Мария как будто предчувствует, что ей отведено немного времени, поэтому очень спешит жить: сердится на медлительную гувернантку, которая «крадет ее жизнь», сама составляет программу занятий для учителя рисования. В 16 лет Башкирцева узнает, что у нее туберкулез. И хотя чахоточные румянец, эйфория и лихорадка в те времена романтизировались, вскоре она осознает, что эта болезнь никого не украшала:

«Я похудела до невозможности. Уже два месяца, как можно день за днем наблюдать эту прогрессирующую худобу. Это уже не Венера, это уже Диана. Диана может быть похожей на Кощея».

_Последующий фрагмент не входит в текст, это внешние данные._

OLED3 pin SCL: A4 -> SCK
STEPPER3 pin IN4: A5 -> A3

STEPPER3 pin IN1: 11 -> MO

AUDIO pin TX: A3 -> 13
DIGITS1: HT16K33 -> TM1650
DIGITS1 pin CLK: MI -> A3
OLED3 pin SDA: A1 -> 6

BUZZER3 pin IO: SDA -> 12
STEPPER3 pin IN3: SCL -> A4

Записи постепенно меняют интонацию: сквозь строки проглядывает мудрая и печальная женщина, понимающая, что ей осталось немного:

«Перечла свои тетради 1875, 1876 и 1877 годов. На что я там только не жалуюсь; это постоянное стремление к чему-то… неопределенному. Я сидела каждый вечер, разбитая и обессиленная этим постоянным исканием — что делать со своей яростью и отчаянием? <…> Бывают дни, когда наивно считаешь себя способной ко всему: „Если бы хватало времени, я была бы скульптором, писательницей, музыкантшей…“ Какой‑то внутренний огонь пожирает вас. А смерть ждет в конце концов, неизбежная смерть, все равно, буду ли я гореть своими неисполнимыми желаниями или нет».

Записки яркой и стремительной героини оставляют светлую грусть. И желание ценить время.